In early March, a mass screening of 46,000 that we carried out in the same camp found that 30 percent of those screened had acute malnutrition, with 8 percent having severe acute malnutrition, a life-threatening condition requiring specialized therapeutic food to treat. 

The drivers of food insecurity and malnutrition in Sudan are many: 

  • farmers cannot reach their lands for fear of being attacked;
  • local markets are disrupted and looted;
  • cash shortages are widespread;
  • food prices are spiking; and
  • access to primary health care is severely limited.

However, for over a year now, the humanitarian response across Sudan has been systematically obstructed. Government officials in Port Sudan routinely deny movement permits for transferring humanitarian supplies and staff across borders and front lines. This leaves many civilians without assistance. 

Last week, Doctors Without Borders took the painful decision to suspend our support to one of the few functioning health facilities in Wad Madani, the Madani Teaching Hospital, due to our inability to resupply the hospital and to ensure the safety of our patients and staff. 

Since October of last year, we have been unable to rotate humanitarian teams or re-supply health facilities we support in south Khartoum due to denied travel permits. 

Regrettably, all indicators point to the current crisis only growing broader and deeper, with famine looming and ethnic violence intensifying.

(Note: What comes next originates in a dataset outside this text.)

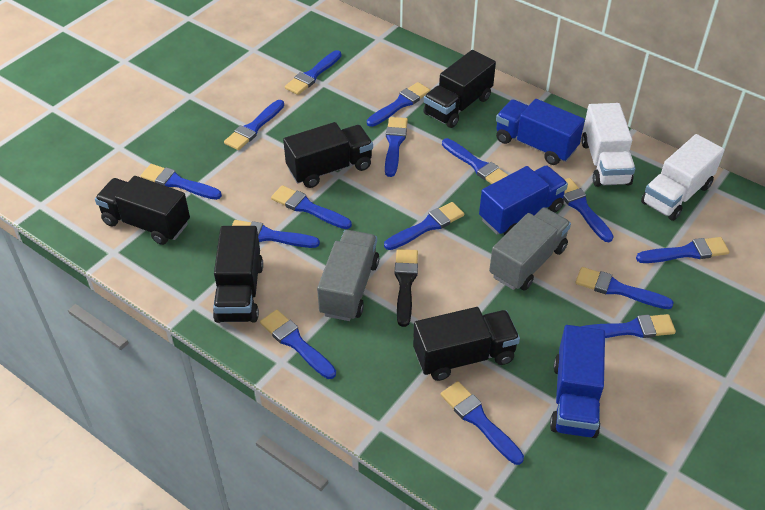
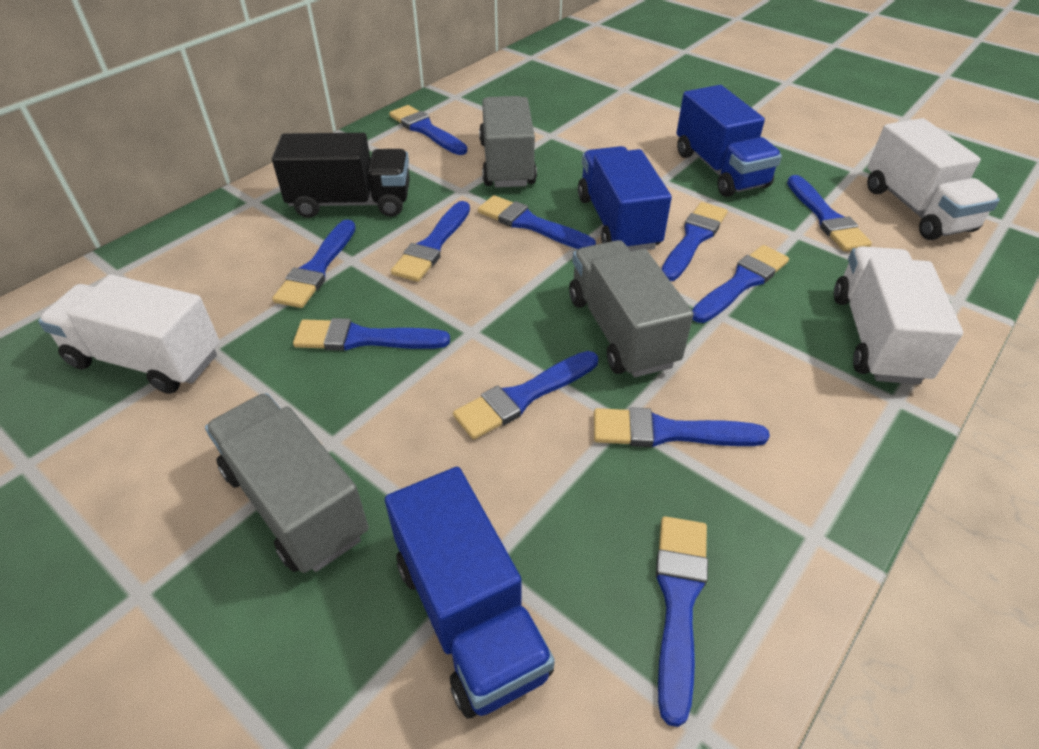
black brush: 1 -> 0
black truck: 5 -> 1
blue brush: 15 -> 11
grey truck: 2 -> 3
white truck: 2 -> 3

From mid-October through December of last year, we had to suspend lifesaving activities at Bashair Teaching Hospital after military authorities blocked the transport of surgical materials into the area. 

While the people of North Darfur grow hungrier and sicker, we have not been able to resupply our facilities there for over a month. One administrative obstruction after another. 

These access issues persist despite continuous engagement with authorities and repeated assurances from political and military leaders. “Yes, yes, just wait,” they say.

Doctors Without Borders does not accept US government funding, but in Sudan, we work alongside many USAID partners. We welcomed the passage of supplemental funding—we need that scaled-up humanitarian response—but this response cannot be built without adequate US resourcing in Sudan. 

However, the required response cannot be built on funding alone. We are facing deeply entrenched access restrictions, the persistence of which will keep the humanitarian response in its current anemic state. 

Without a dramatic and immediate change on the access front, people in Sudan will slip further into hunger, disease, and destitution.